Joined: Apr 11, 2005
Yes, good point, I thought I would omit the details for clarity...
Its an opening book for my chess engine. Each entry contains a 64bit zobrist key of the position together with
a small selection of possible moves and weights.
I can wrap each entry into 1 number of about 30 digits, or less in hexadecimal.
So the opening book file(s) will only be read at most 12 times (during the start of the game), say once a minute for 12 minutes.
But I would still like it to perform quickly, say under 1 second, just to keep things fast.
Have also just been looking at RandomAcessFile in java, and this might be a good way to do it.
Also, I don't really want to be loading the file into the java program cause I need as much memory as I can for other parts of the program that take up big arrays.
I think you'd be better of using a database rather than files for this. Databases are designed to quickly look up records in a large dataset.
Joined: May 29, 2005
While I agree that this is a major use of databases, I can see wanting to avoid a general-purpose relational database management system in this case.
RDBMs are built, necessarily, for the general case; they occupy large amounts of memory and take up extra processing power in order to make things flexible. They are good at what they do in general, and it is possible that this would be a good, or at least a possible, solution to this problem. But I would worry about saddling my heap with the objects generated by the RDBMS, which I could not control, for a chess-playing program.

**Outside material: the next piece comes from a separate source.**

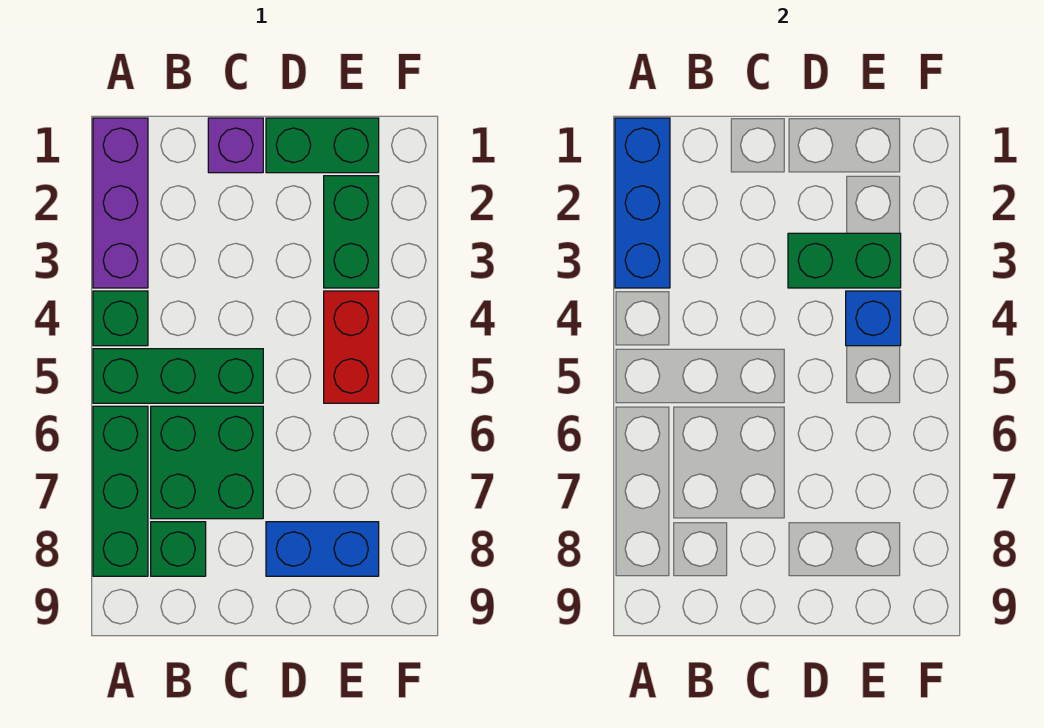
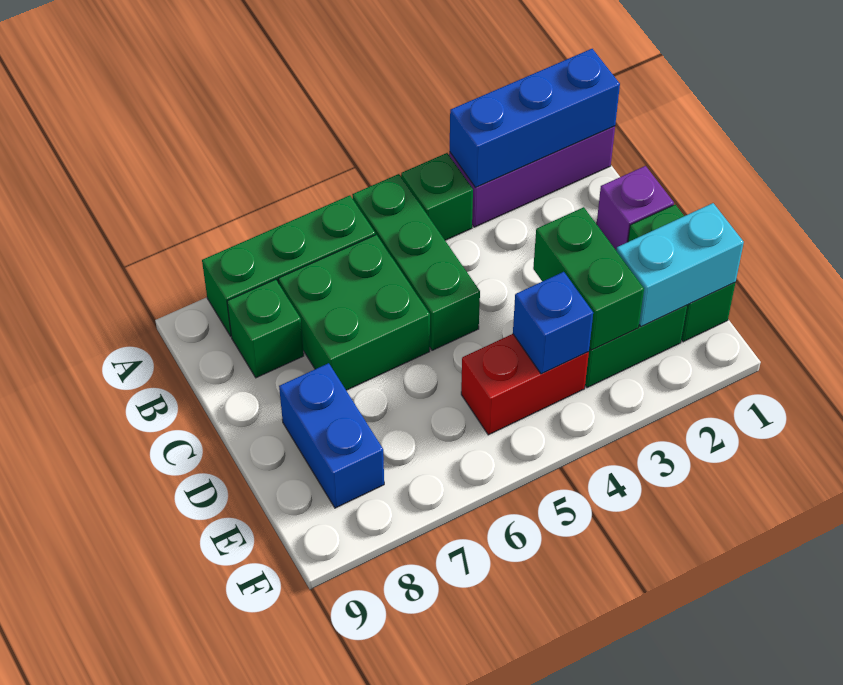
none -> cyan brick E1:E2 level 2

A chess-playing program is one of these things that occupies all your available memory and processing power and screams for more. I would be careful about putting an RDBMS in one; if I did, I would be careful to abstract all use of it so I could replace it with a special-purpose equivalent with a minimum of trouble.
I've not done anything significant with random-access files in java, but from reading the runtime javadoc it appears they may suit your case. You will need some way to translate your key into the position you want to seek, and of course you want to minimize seeks. If it were me, I would do tests on multiple seeks in different size files, preferably on the most likely target OS, to try to determine if the splitting into different files made sense.

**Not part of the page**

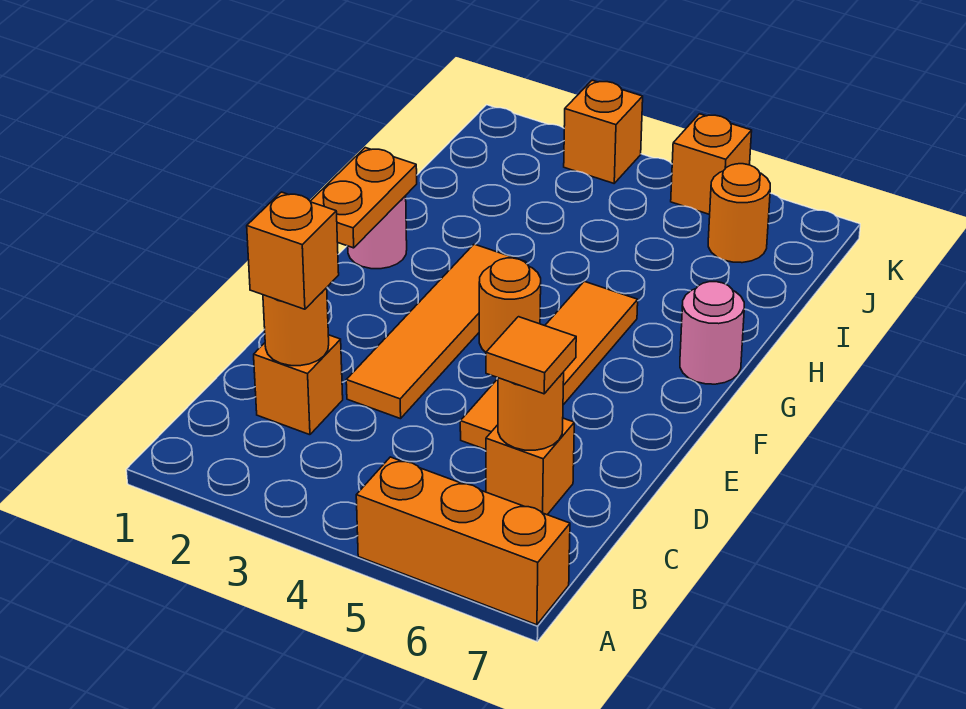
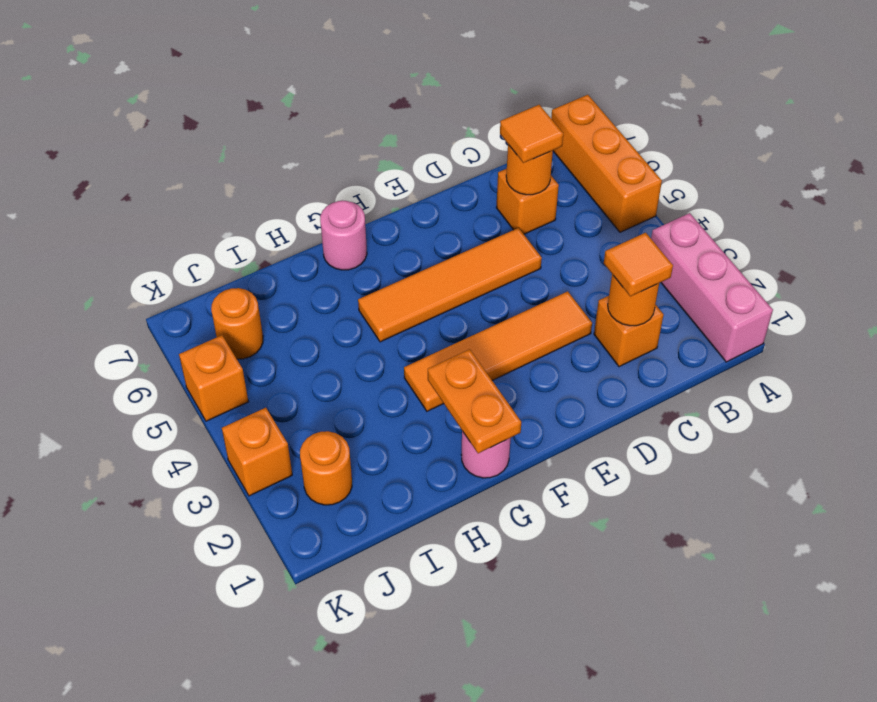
none -> pink brick A1:A3 level 1
orange brick C2 level 3 -> orange tile C2 level 3
orange plate F1:G1 level 2 -> orange plate G1:G2 level 2
orange round brick F4 level 1 -> orange round brick J2 level 1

I would guess that opening a file would be expensive compared to seeking in one that was open, and that reading would be less expensive than either of those.
A relational database is not necessarily a huge piece of software that uses massive amounts of disk space and / or processing power.

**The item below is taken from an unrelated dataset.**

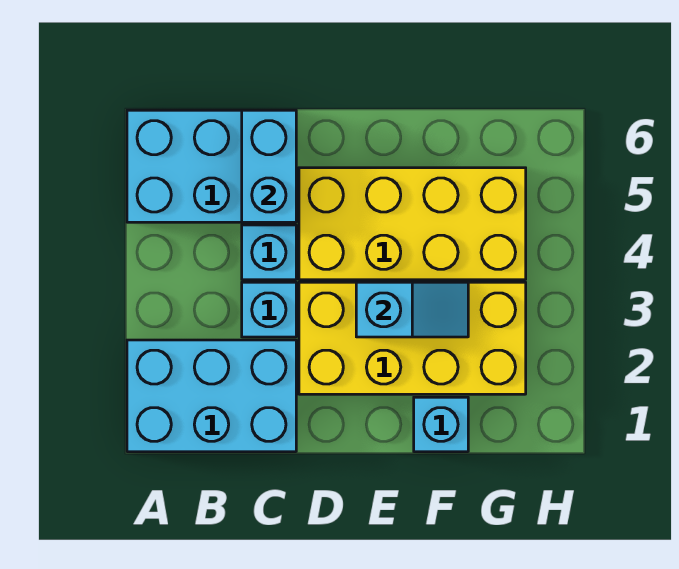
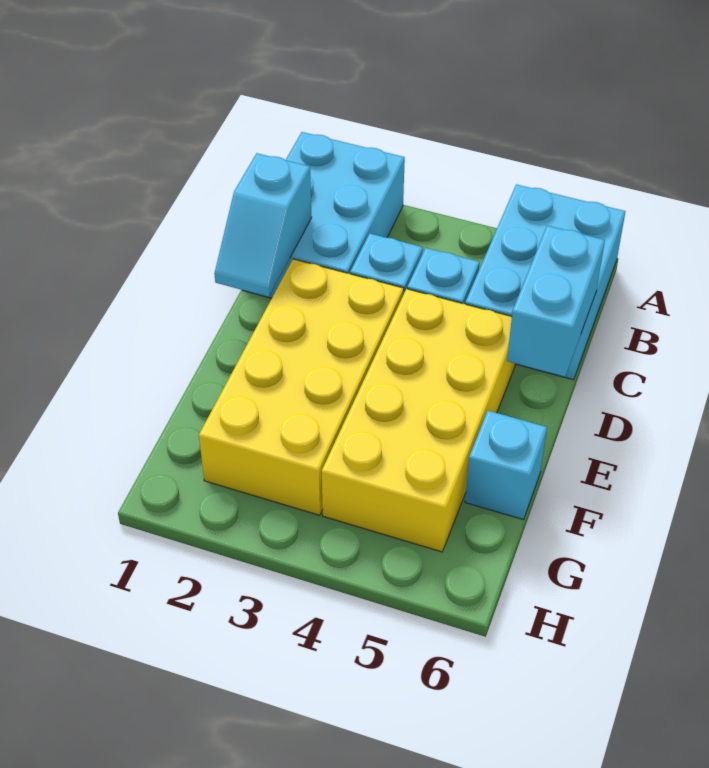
cyan brick C5:C6 level 2 -> cyan brick C6:D6 level 2
cyan slope E3:F3 level 2 top E -> cyan slope C1:D1 level 2 top C
cyan brick F1 level 1 -> cyan brick F6 level 1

You could use something like HSQLDB or Apache Derby, both small relational database systems that you can even run embedded in your application (which means that the database server runs in the same JVM as your application, not as a separate process that you have to connect to).
Certainly there are smaller and larger RDBM systems, and I have not made any survey of which ones are and are not large and so forth. I have some points that I still think are relevant here, however:
1. Any RDBM system is general purpose, and in order to maintain general-purpose flexibility, a system usually has to use more CPU cycles, memory, etc., in comparison with special-purpose code.
2. An RDBMS that is regarded as "small" is usually being compared to other RDBMS, not to doing the same job for a specific purpose with code crafted for that purpose.
3. The purpose for which the OP wants this is VERY limited for an RDBMS, and it does not seem difficult to fulfill the purpose without an RDBMS.
4. If you use any RDBMS, you lose *some* control over the use of CPU and memory that you can keep better if you craft the code for your specific purpose.
5. The program the OP is writing has EXTREME needs in both CPU and memory use. So it makes sense to examine carefully any commitment made in either of these areas at the outset.
As I said, some rdbms *might* fulfill what he needs, but I would make more sure than usual that I could detach the entire RDBMS and replace it with specific-purpose code if I ever expected it to, for instance, play tournament chess at any level.